At the mention of ugly source code, people will of course think of Perl. But the superficial ugliness of Perl is not the sort I mean. Real ugliness is not harsh-looking syntax, but having to build programs out of the wrong concepts. Perl may look like a cartoon character swearing, but there are cases where it surpasses Python conceptually [1]

Another criticism is that Perl is excessively complex and compact, and that it leads to "write-only" code, that is, to code that is virtually impossible to understand after it has been written. This stems from the Perl design philosophy of Huffman encoding, where the most used operations should take the least amount of typing. As part of this, several Perl functions have side-effects or default arguments, allowing programmers to write terse programs that don't use many alphabetic characters. It's easy to write a program that a week later looks like a jumble of line noise, cartoon swearing, or other seemingly random sequences of punctuation, as noted by the authors of Learning Perl:

In fact, nearly every sequence of punctuation is used for something in Perl. So, if you get writers' block, just let the cat walk across the keyboard, and debug what results.

[2]

In a 2003 study titled Are Scripting Languages Any Good? A Validation of Perl, Python, Rexx, and Tcl against C, C++, and Java, Lutz Prechelt wrote:

...the potential uglyness of any aspect of Perl has carefully been balanced with the power that can be derived from it. Nevertheless, Perl makes it relatively easy to shoot oneself in the foot or to produce programs that are very short but also very difficult to understand. For this reason, somewhat like for C++, writing good Perl programs depends more strongly on the knowledge and discipline of the programmer than in most other languages.[3] (PDF)
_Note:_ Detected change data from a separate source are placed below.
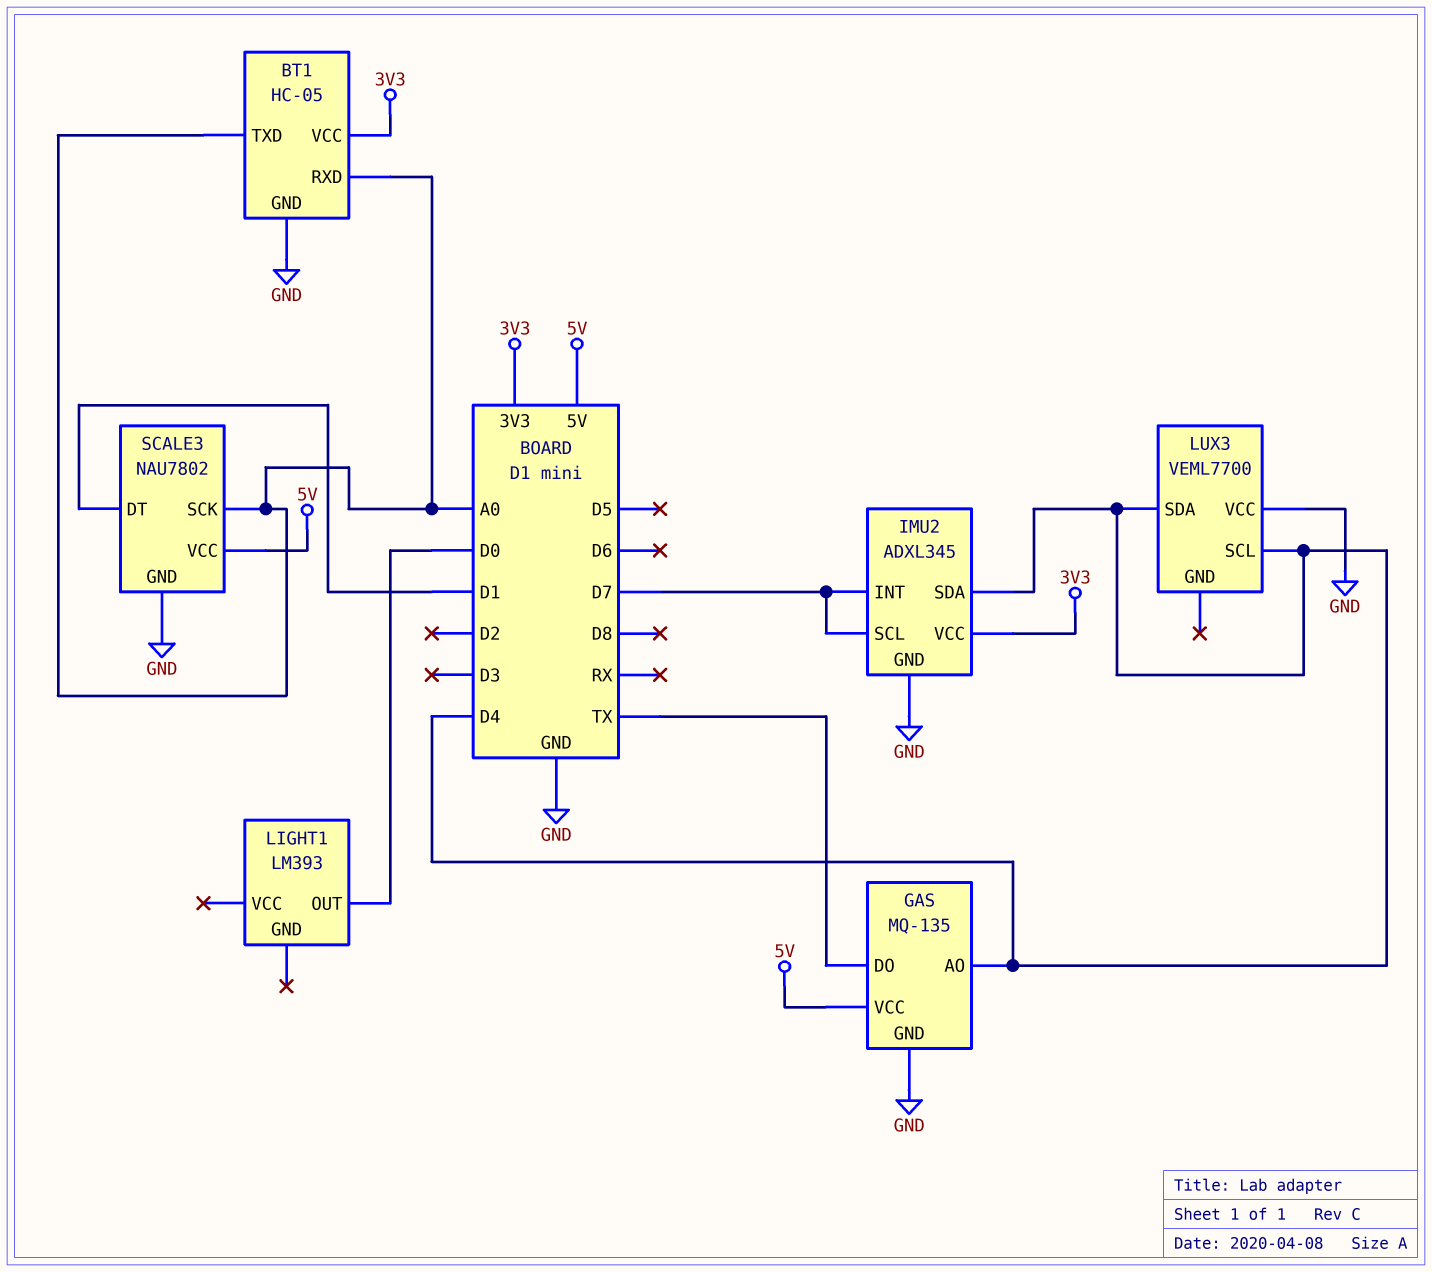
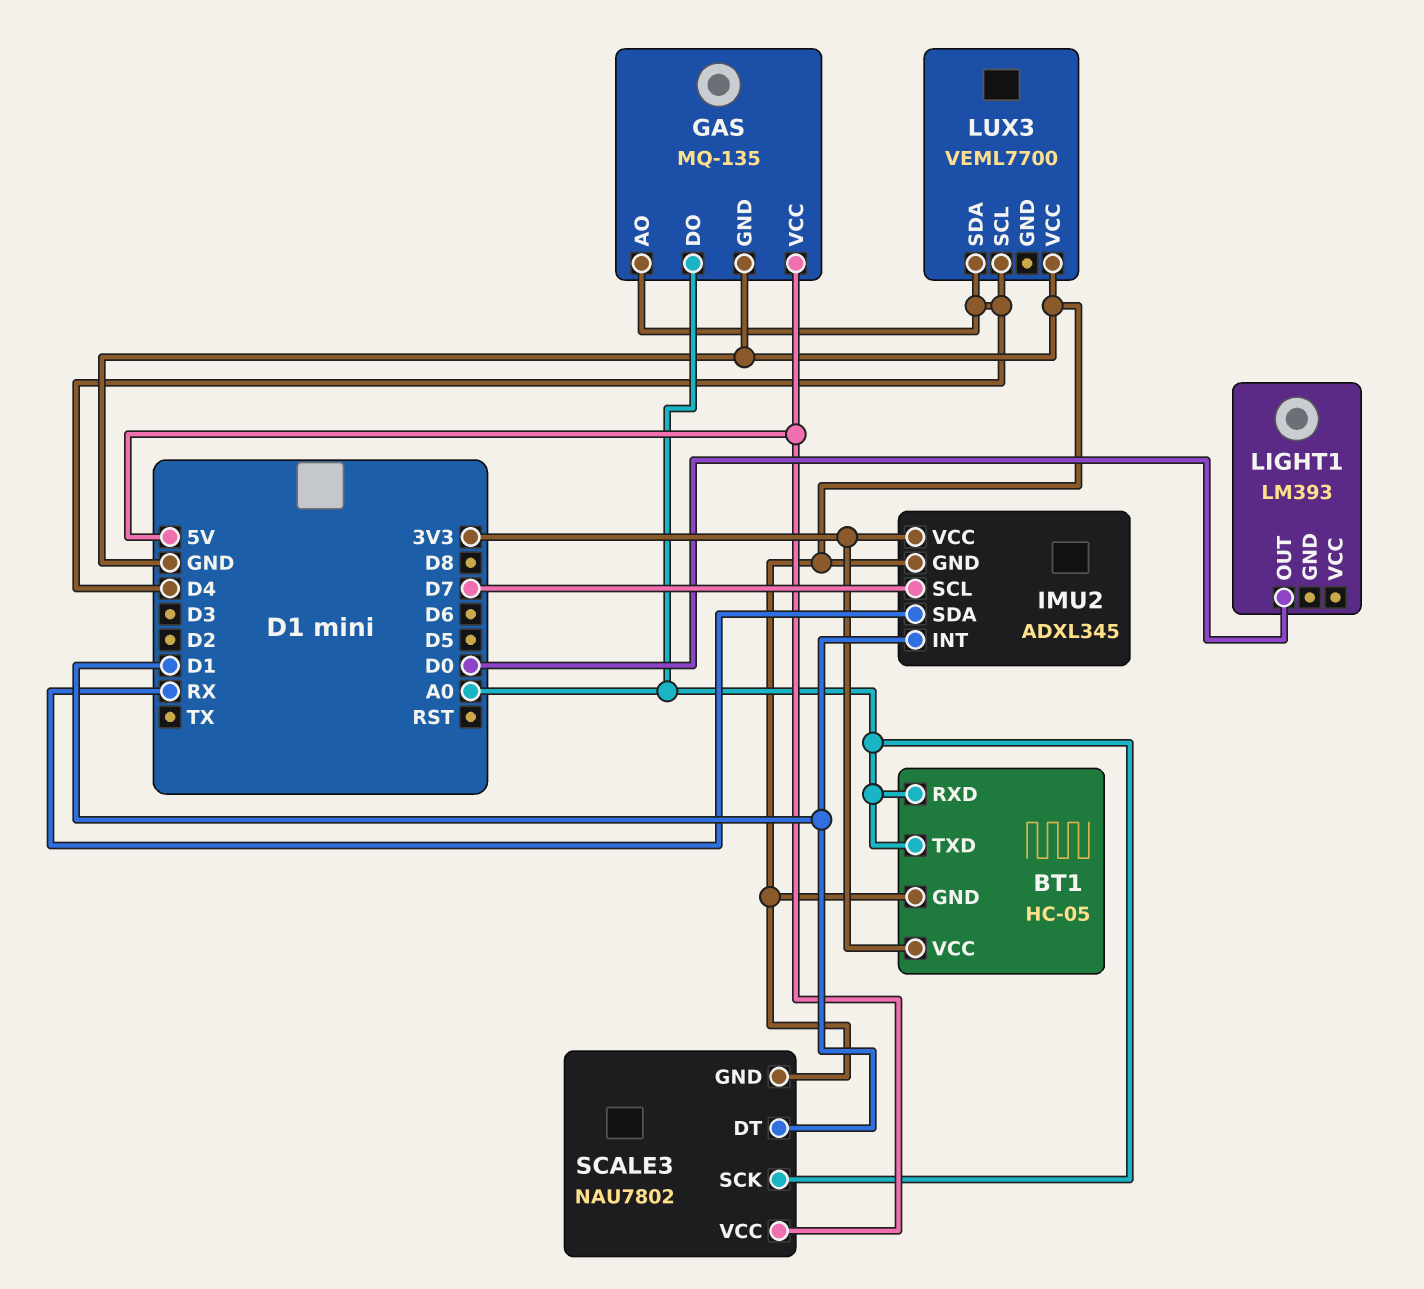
GAS pin DO: TX -> A0
IMU2 pin INT: D7 -> D1
IMU2 pin SDA: D4 -> RX

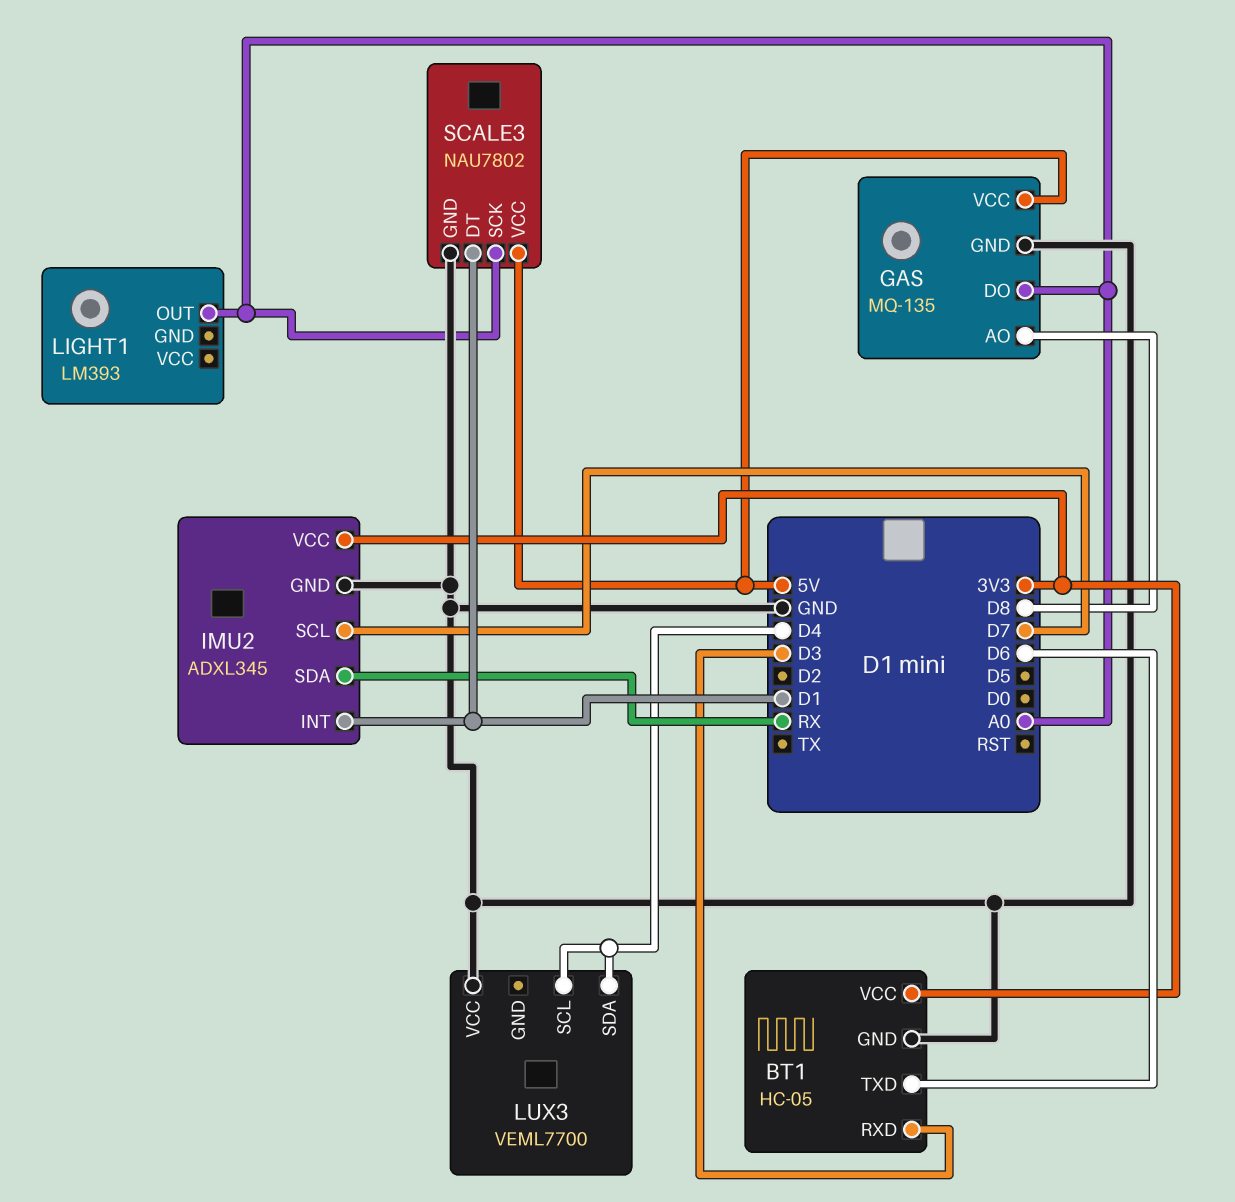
BT1 pin RXD: A0 -> D3
BT1 pin TXD: A0 -> D6
GAS pin AO: D4 -> D8
LIGHT1 pin OUT: D0 -> A0

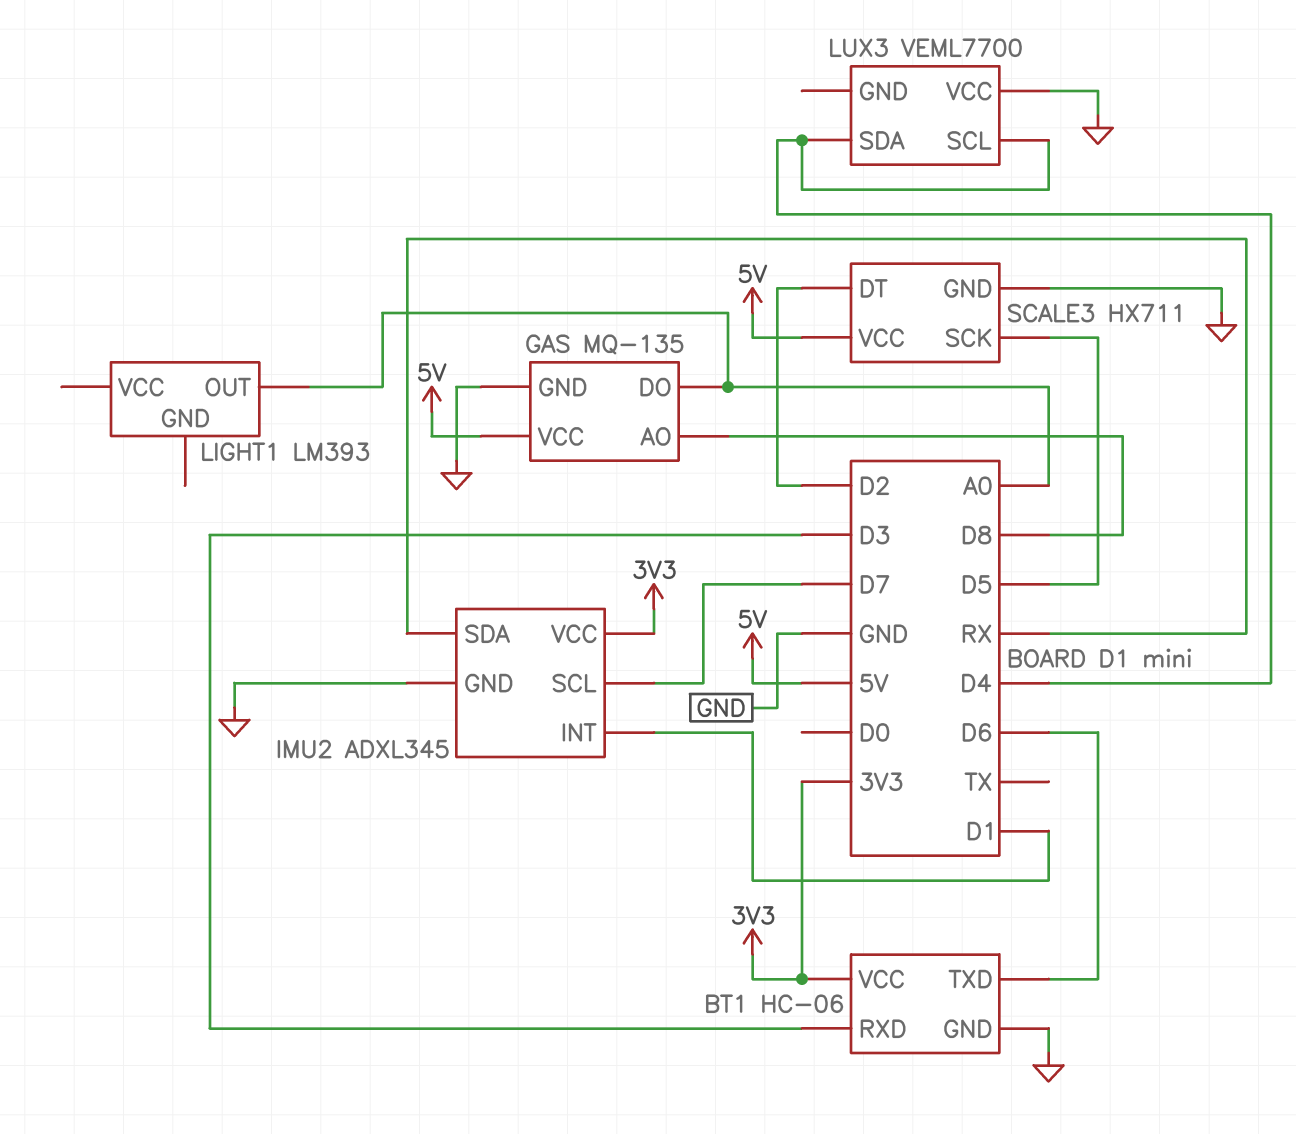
BT1: HC-05 -> HC-06
SCALE3: NAU7802 -> HX711
SCALE3 pin DT: D1 -> D2
SCALE3 pin SCK: A0 -> D5

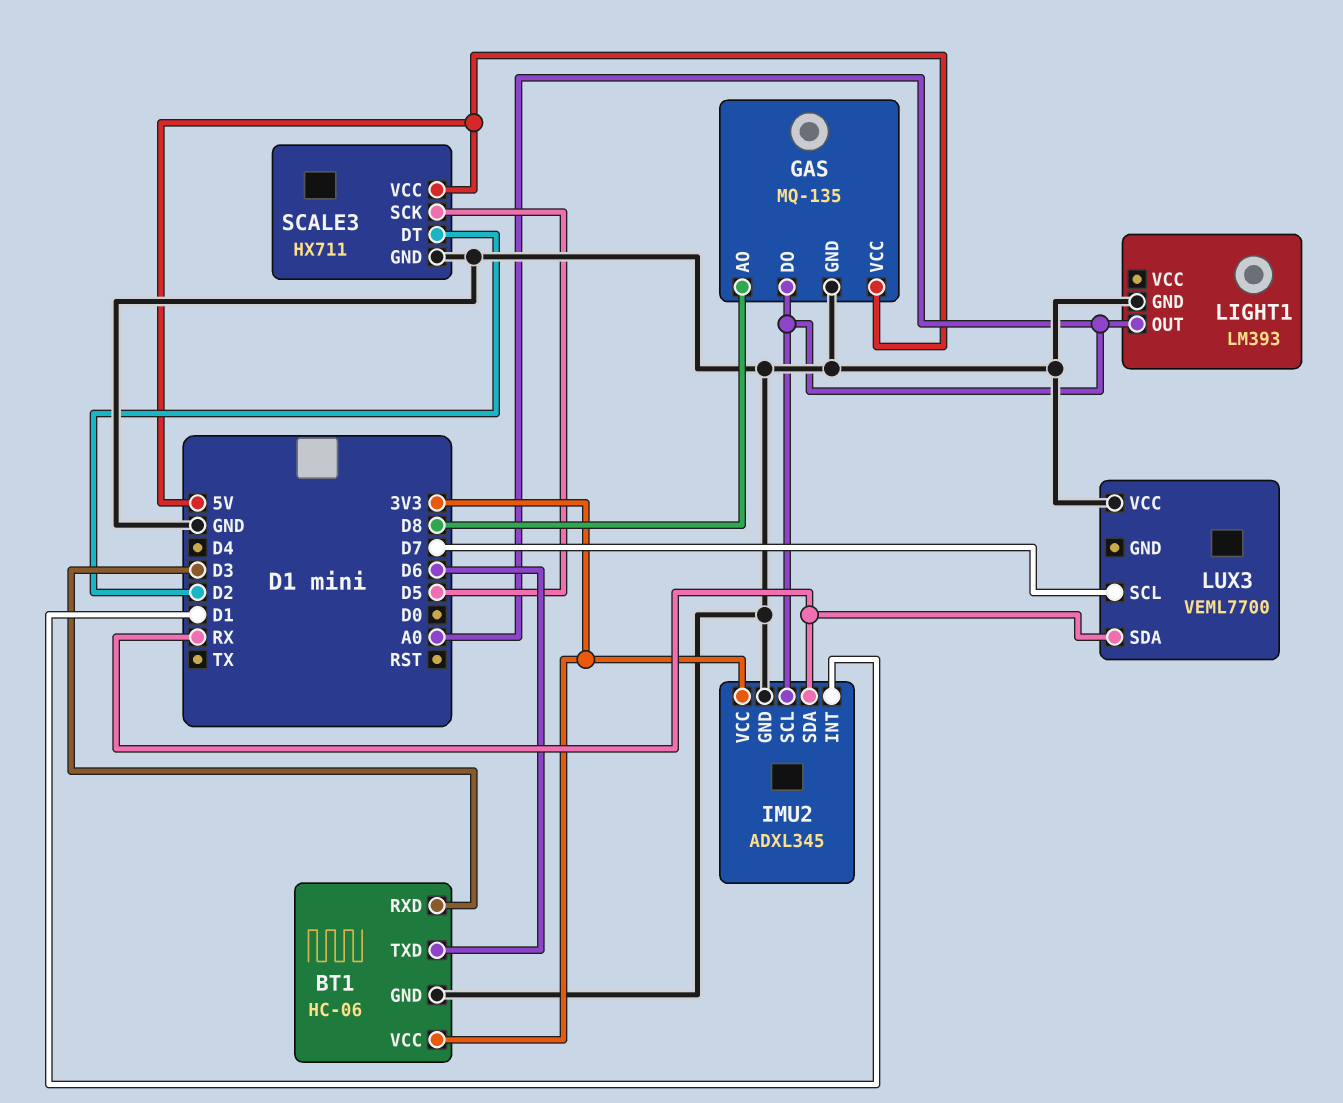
IMU2 pin SCL: D7 -> A0
LIGHT1 pin GND: none -> GND
LUX3 pin SCL: D4 -> D7
LUX3 pin SDA: D4 -> RX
In 2000, Eric Raymond echoed the "write-only" code sentiment:

The syntax that had seemed merely eccentric at a hundred lines began to seem like a nigh-impenetrable hedge of thorns at a thousand. "More than one way to do it" lent flavor and expressiveness at a small scale, but made it significantly harder to maintain consistent style across a wider code base. And many of the features that were later patched into Perl to address the complexity-control needs of bigger programs (objects, lexical scoping, "use strict", etc.) had a fragile, jerry-rigged feel about them. [4]

Although taken out of context, Python programmers and authors[5][6] are often fond of repeating this quote from Larry Wall:

Perl is worse than Python because people wanted it worse.